Klare und moderne Formensprache

Generalinstandsetzung der Willibaldsburg in Eichstätt

Die Willibaldsburg erhebt sich westlich der Altstadt von Eichstätt über dem Altmühltal auf einem lang gezogenen Bergsporn, dem Willibaldsberg. Ihre besondere Anziehungskraft entsteht durch ihre exponierte Lage mit vielfältigen freien Ausblicken in die umgebende Landschaft und ihrem ausgeprägten „Burgcharakter“. Erstmals im Jahr 1037 erwähnt, begann 1355 der Ausbau zur wehrhaften Residenz der Bischöfe von Eichstätt. Ab 1609 begann der Bau des repräsentativen Renaissanceschlosses nach Plänen des Augsburger Stadtbaumeisters Elias Holl, welche italienischen Vorbildern folgte. Seit 1880 war die Burg im Besitz der Stadt Eichstätt, wurde jedoch 1900 vom Freistaat Bayern erworben und unter Denkmalschutz gestellt. Seit 1962 liegt die Zuständigkeit für die Burganlage bei der Bayerischen Verwaltung der Staatlichen Schlösser, Gärten und Seen (BSV).

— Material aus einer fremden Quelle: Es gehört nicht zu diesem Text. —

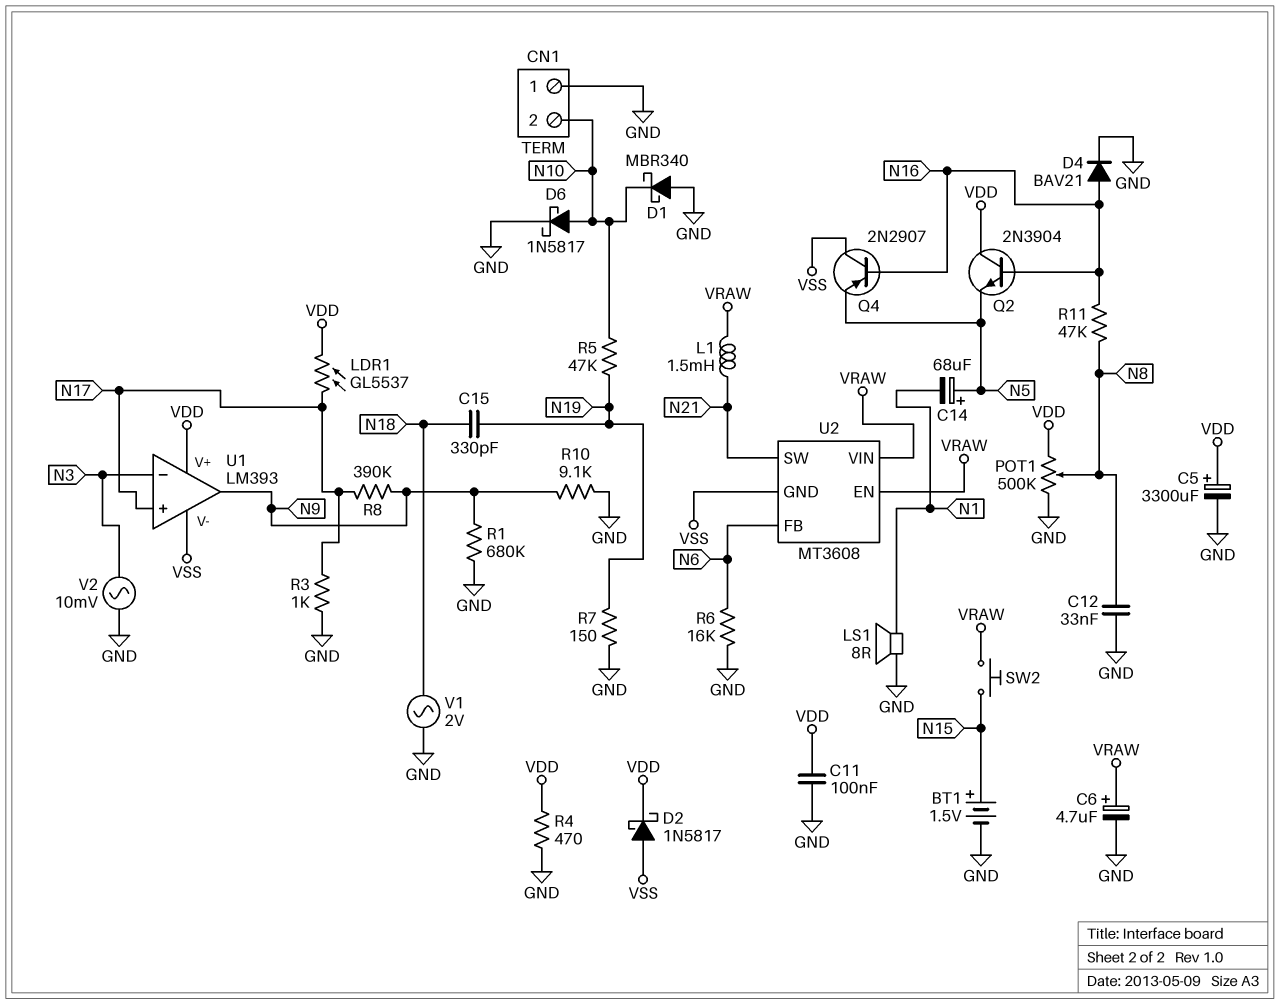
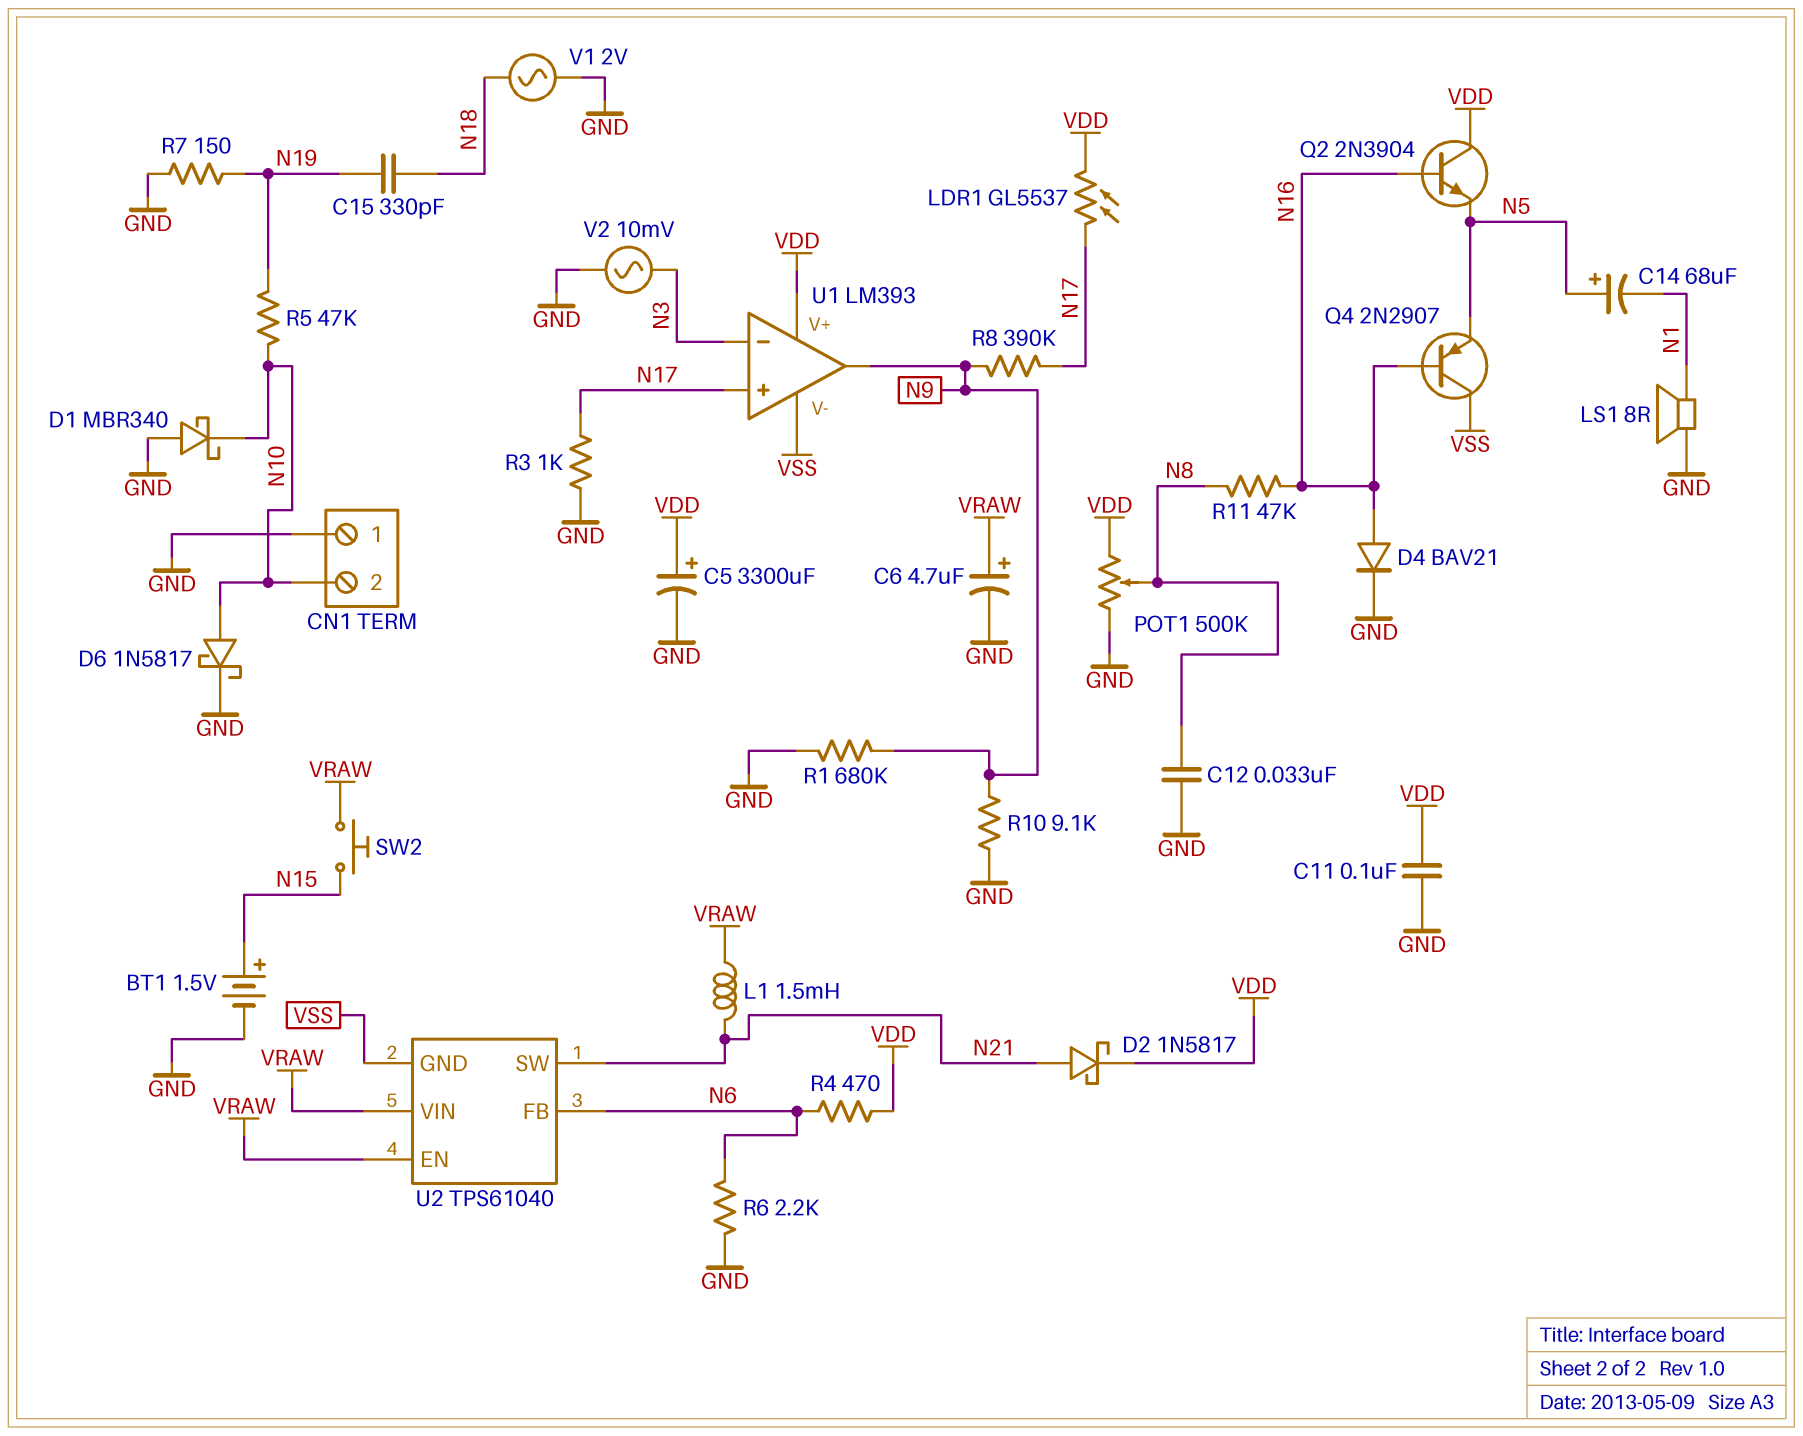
D2: schottky 1N5817 (A VSS, K VDD) -> schottky 1N5817 (A N21, K VDD)
R4: 470 (GND, VDD) -> 470 (N6, VDD)
R6: 16k (GND, N6) -> 2.2k (GND, N6)
U2: MT3608 -> TPS61040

Heute thront die Burg in Form eines lang gestreckten Bauensembles über der Stadt Eichstätt und dem Altmühltal. Von der etwa 420 Meter langen Burganlage sind die Umfassungsmauern und Bastionen, das Zeughaus, die Torhalle mit Spitalhof, der Schaumbergbau mit der heutigen Gastronomie und der Gemmingenbau mit seinen beiden verkürzten Türmen erhalten. Der Westflügel des Gemmingenbaus beherbergt das in den 1970er-Jahren durch den Architekten Karljosef Schattner errichtete Juramuseum mit den bekannten Fossilien der Solnhofer Plattenkalke. Im Südflügel befindet sich das Ur- und Frühgeschichtliche Museum des historischen Vereins der Stadt Eichstätt, und im Gemmingenbau ist eine Außenstelle des Staatsarchivs von Oberbayern untergebracht.

Rund 40 Jahre lang gab
es keine größere Sanierung

Nach Osten anschließend, etwa in der Mitte der Gesamtanlage, vor der prägnanten Schildmauer der Kernburg, liegt der Bereich des ehemaligen Schaumbergbaus aus dem 16. Jahrhundert, von dem nach großflächigen Abbrüchen nur noch Reste des nördlichen Flügels und Kellerbereiche erhalten sind. Dort befindet sich heute die Gastronomie der Burg. Auf der Schmiedebastion wurde 1998 der sogenannte Bastionsgarten mit Pflanzen aus dem Hortus Eystettensis angelegt. Räumlichkeiten für Verwaltungs- und Wohnnutzung sowie Betriebsräume für die Unterhaltung der Freianlagen sind in weiteren Bauteilen der Anlage untergebracht.

Seit Übernahme der Liegenschaft 1962 durch die Bayerische Schlösserverwaltung wurden umfangreiche Renovierungs- und Umbauarbeiten in den Jahren 1965 bis 1980 durchgeführt. Die Gebäude erhielten damals die jetzigen Nutzungen und Strukturen. Seit dieser Zeit wurde lediglich die Erhaltung der Bausubstanz durch Bauunterhaltsmaßnahmen sichergestellt. Seit rund 40 Jahren wurden keine größeren Sanierungsmaßnahmen mehr durchgeführt.
Im Zuge der aktuellen Baumaßnahmen wurden die Sanierung der bestehenden „Burgschänke“, der Neubau von Kasse und Museumsladen, die Erneuerung der gesamten technischen Erschließungen, die notwendige Ertüchtigung des baulichen Brandschutzes im Gemmingenbau und die Erneuerung der zentralen WC-Anlagen durchgeführt. Damit einher ging eine Gesamtsanierung der Außenanlagen mit barrierefreier Erschließung.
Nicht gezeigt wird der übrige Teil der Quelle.